The Japanese had already admitted in recent interviews that it had been a struggle to deal with the constant media glare.
And, before defeating Croatia's Donna Vekic at the Stuttgart Open to reach the last four of a tournament for the first time since parting with Bajin, she revealed the harsh spotlight had left her miserable, contributing to her early exits in her past three events.
Yesterday, after leading by a set, Osaka ultimately trailed 5-1 in the decider, but never faced a match point and won five straight games en route to a 6-3, 4-6, 7-6 (7-4) win.
However, she declared her funk to be over, with her first clay-court event of the year an ideal warm-up as she bids for a third straight major at Roland Garros next month.
Osaka, who in the previous round avenged her Miami Open loss to Chinese Taipei's Hsieh Su-wei, said: "I am really grateful for everyone that has been really positive towards me. The kid was depressed out there. If there is one positive thing that I can say about myself, it is that I learn quickly.
"Definitely, I've put a lot on pressure on myself and found it hard to deal with in the first few tournaments.
"Now, I start trying to have fun out there, which is what I did before I was No. 1."

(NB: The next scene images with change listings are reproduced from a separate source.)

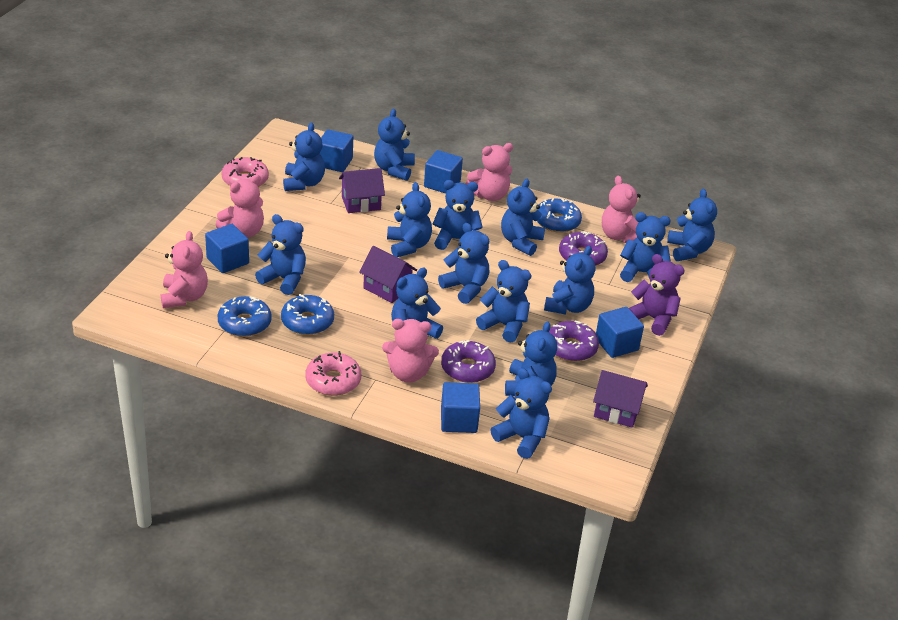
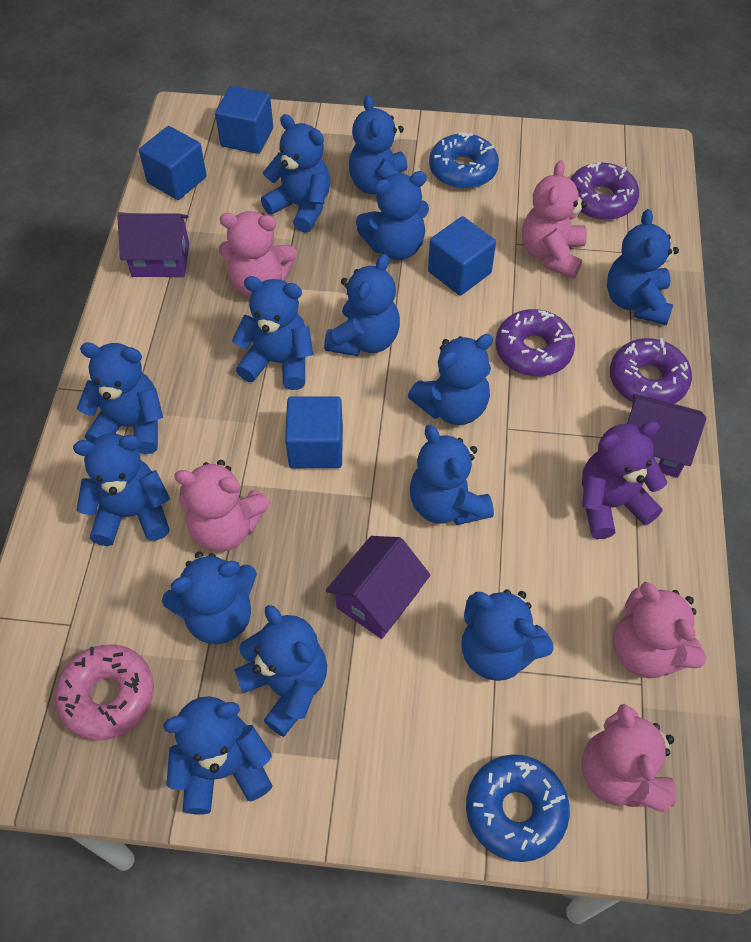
blue cube: 5 -> 4
blue donut: 3 -> 2
pink donut: 2 -> 1

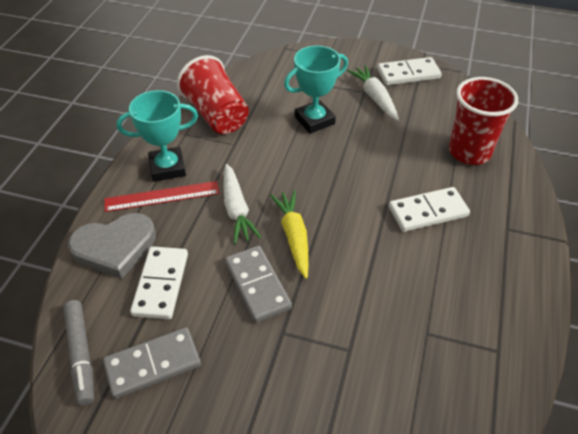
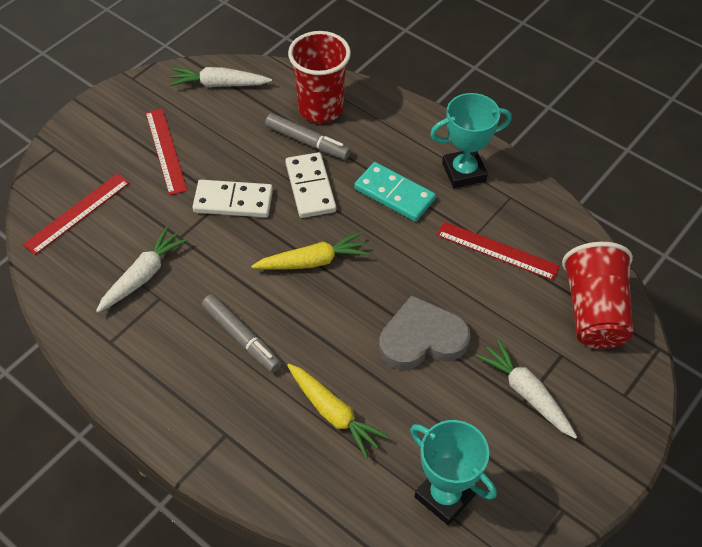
grey domino: 2 -> 0
grey marker: 1 -> 2
red ruler: 1 -> 3
turquoise domino: 0 -> 1
white carrot: 2 -> 3
white domino: 3 -> 2
yellow carrot: 1 -> 2

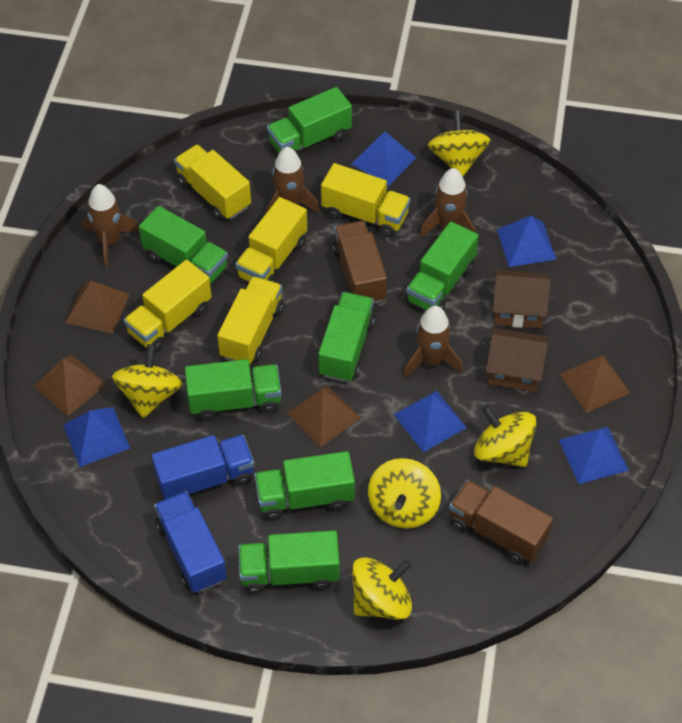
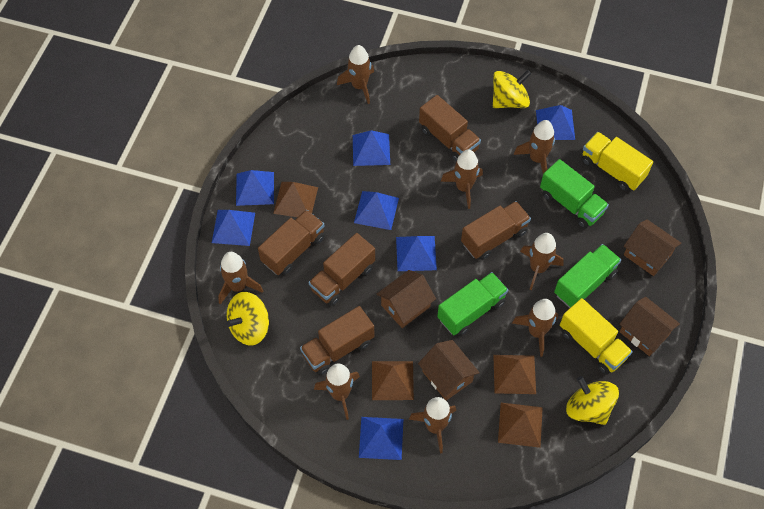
blue pyramid: 5 -> 7
blue truck: 2 -> 0
brown house: 2 -> 4
brown rocket: 4 -> 8
brown truck: 2 -> 5
green truck: 7 -> 3
yellow spinning top: 5 -> 3
yellow truck: 5 -> 2

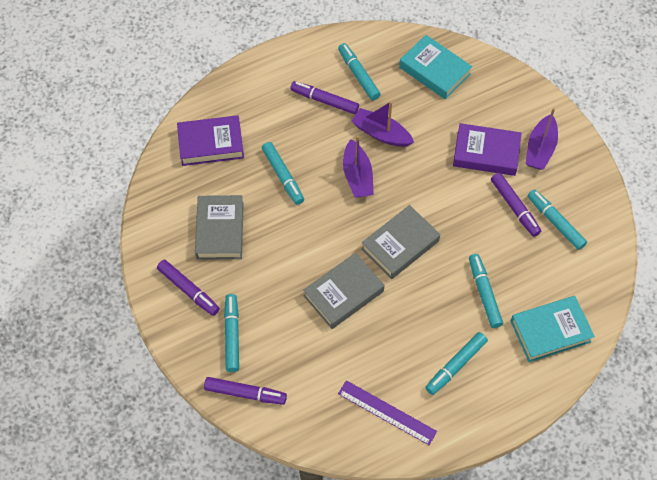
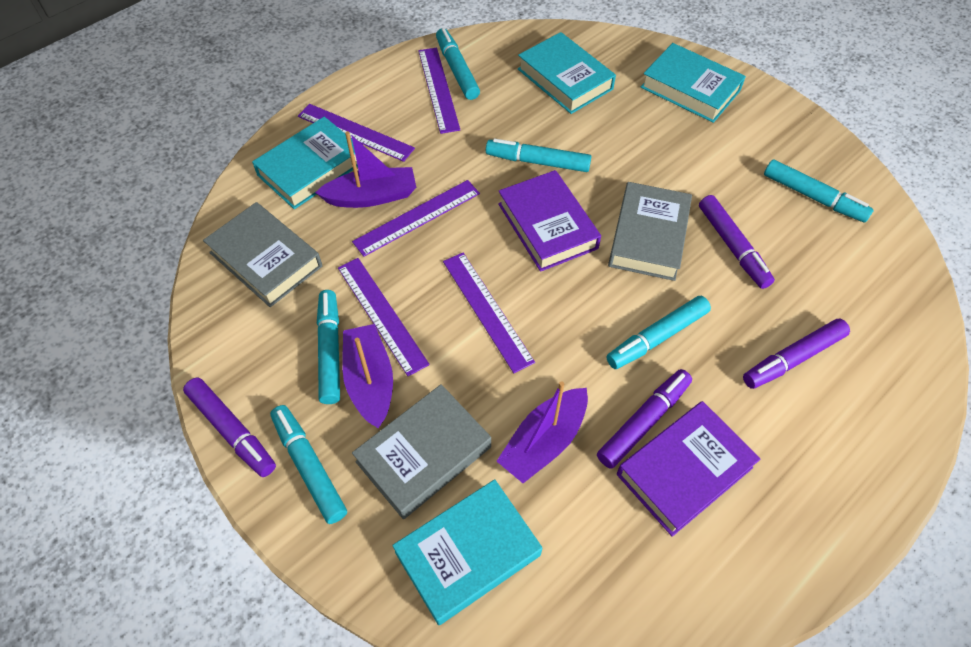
purple ruler: 1 -> 5
turquoise book: 2 -> 4

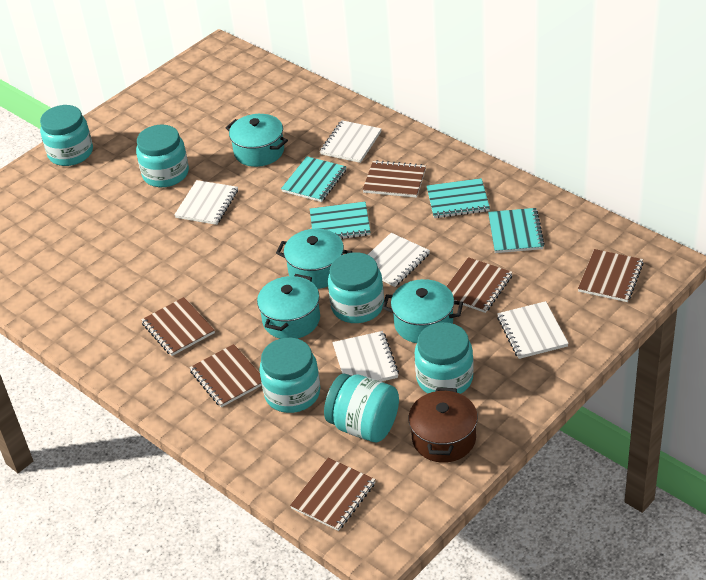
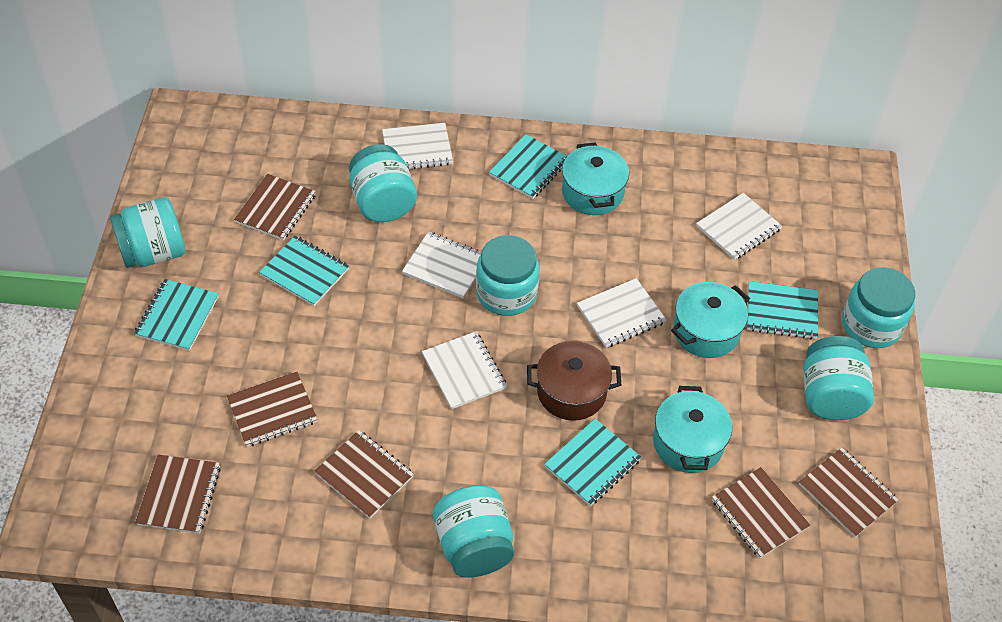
turquoise notebook: 4 -> 5
turquoise pot: 4 -> 3

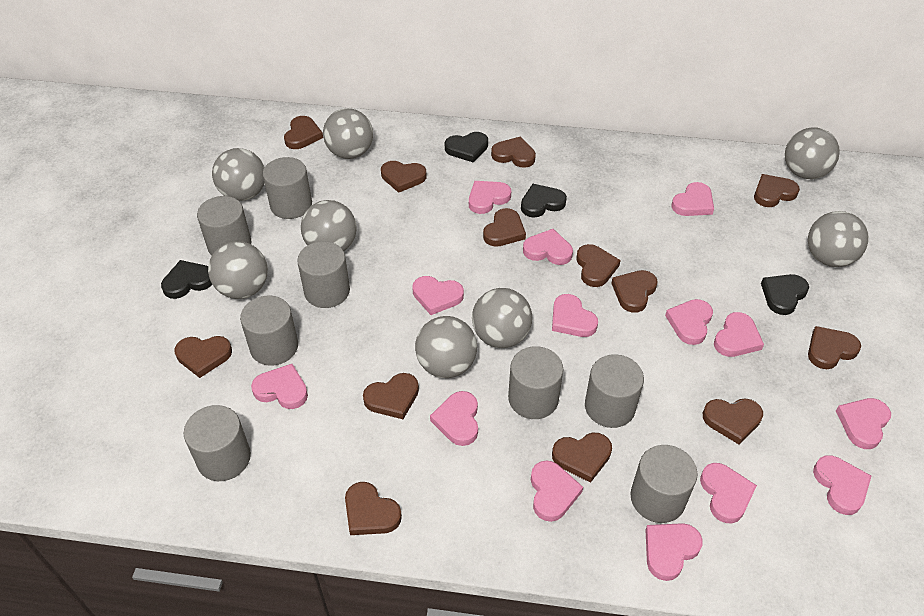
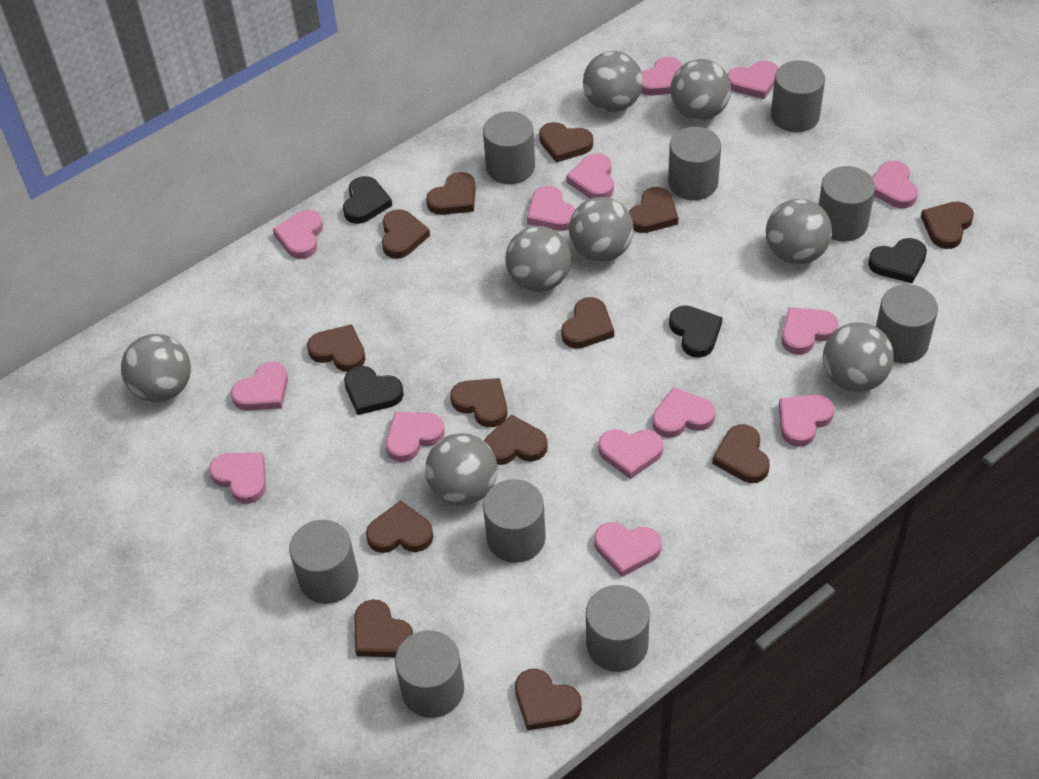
grey cylinder: 8 -> 9

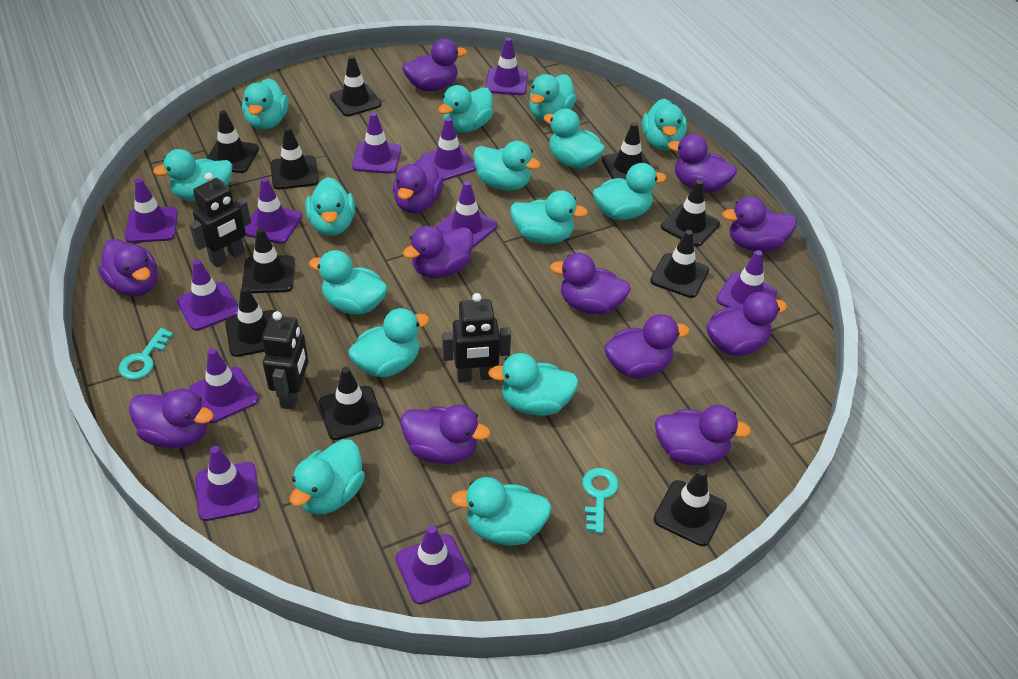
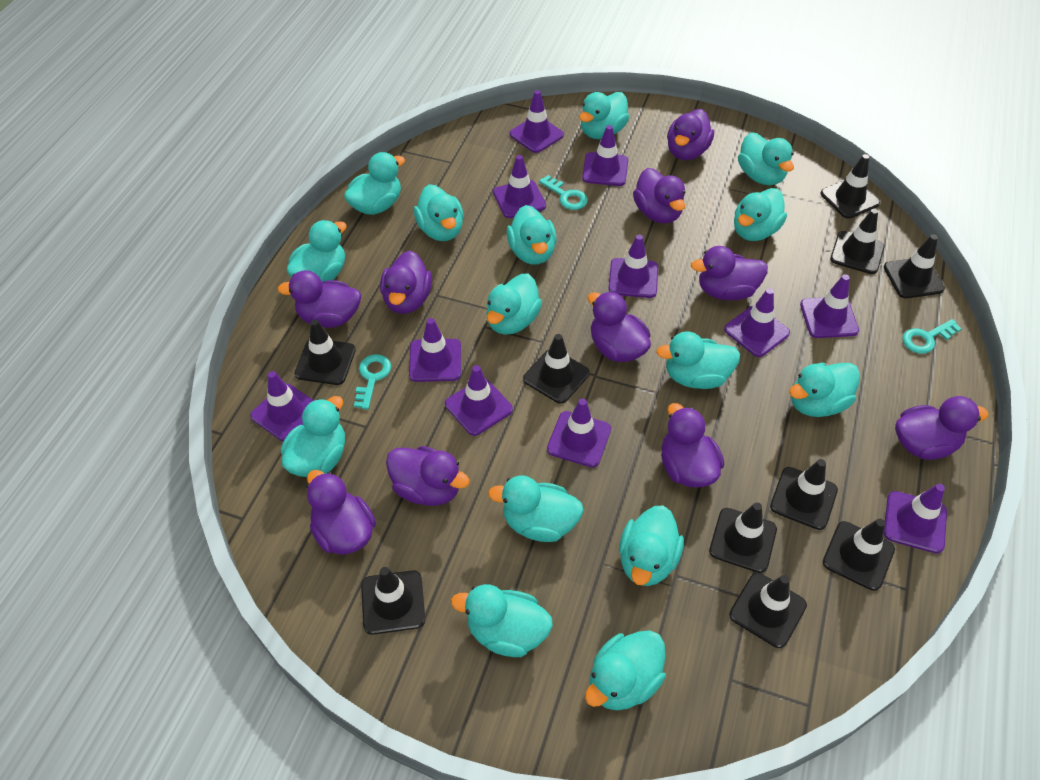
black robot: 3 -> 0
purple duck: 12 -> 10
turquoise key: 2 -> 3

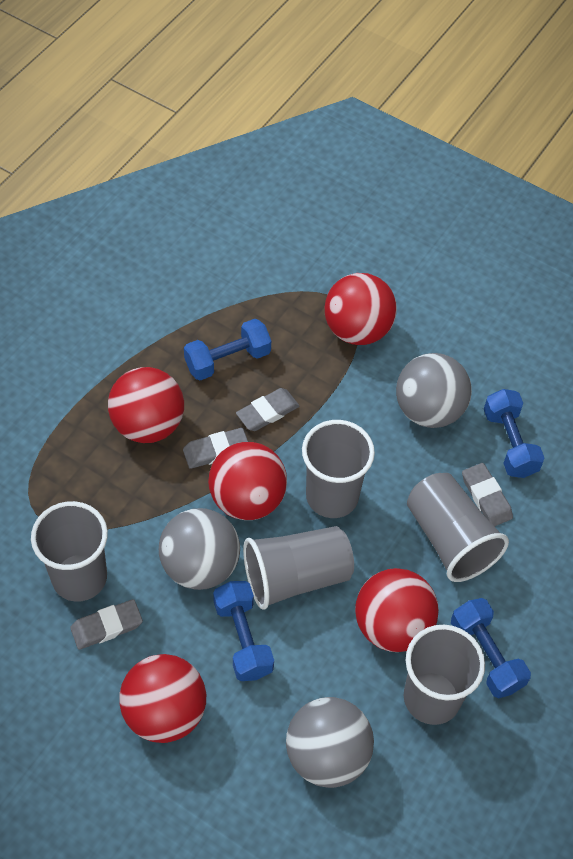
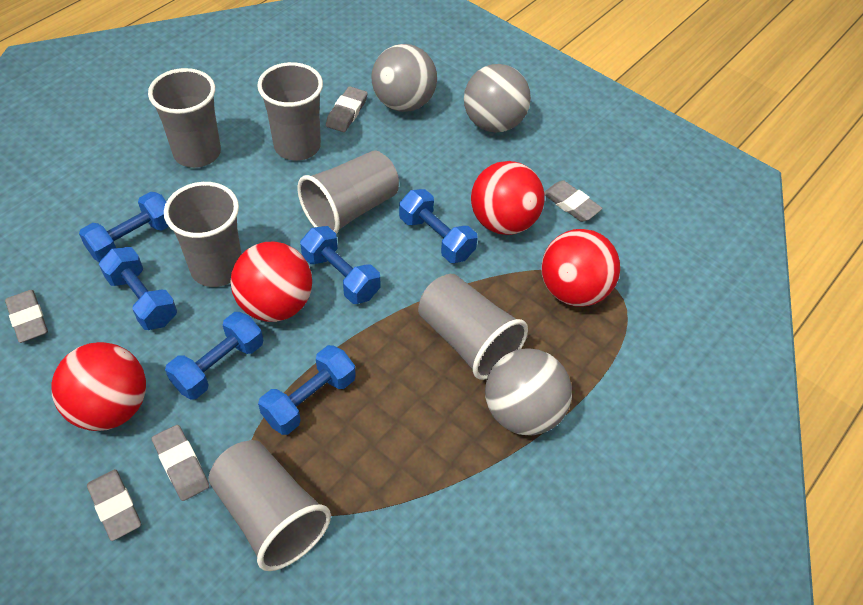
blue dumbbell: 4 -> 6
grey cup: 5 -> 6
grey eraser: 4 -> 5
red ball: 5 -> 4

The US Open champion, who will face either Dutchwoman Kiki Bertens or Germany's Angelique Kerber (their match was overnight) today, last played in Stuttgart as a qualifier in 2017.
Elsewhere, the second-ranked Rafael Nadal praised fellow Spaniard David Ferrer, who made his final appearance in Barcelona amid a standing ovation before bowing out in the round of 16 to the 11-time champion on Thursday.
The 37-year-old will hang up his racket after next month's Madrid Open and Nadal, 32, felt that "after all his years fighting (through injuries) and giving us all joy, he deserves the reception he got".
Of Ferrer, whom he beat in the 2013 French Open final, he added: "It's his decision but, on a tennis level, he doesn't have to retire. He's struggled with injuries, but he is playing very well this year.
"It has been an emotional day. Happy of course for the victory, but very sad to say goodbye to one good friend and one friend we shared all of these things during our careers."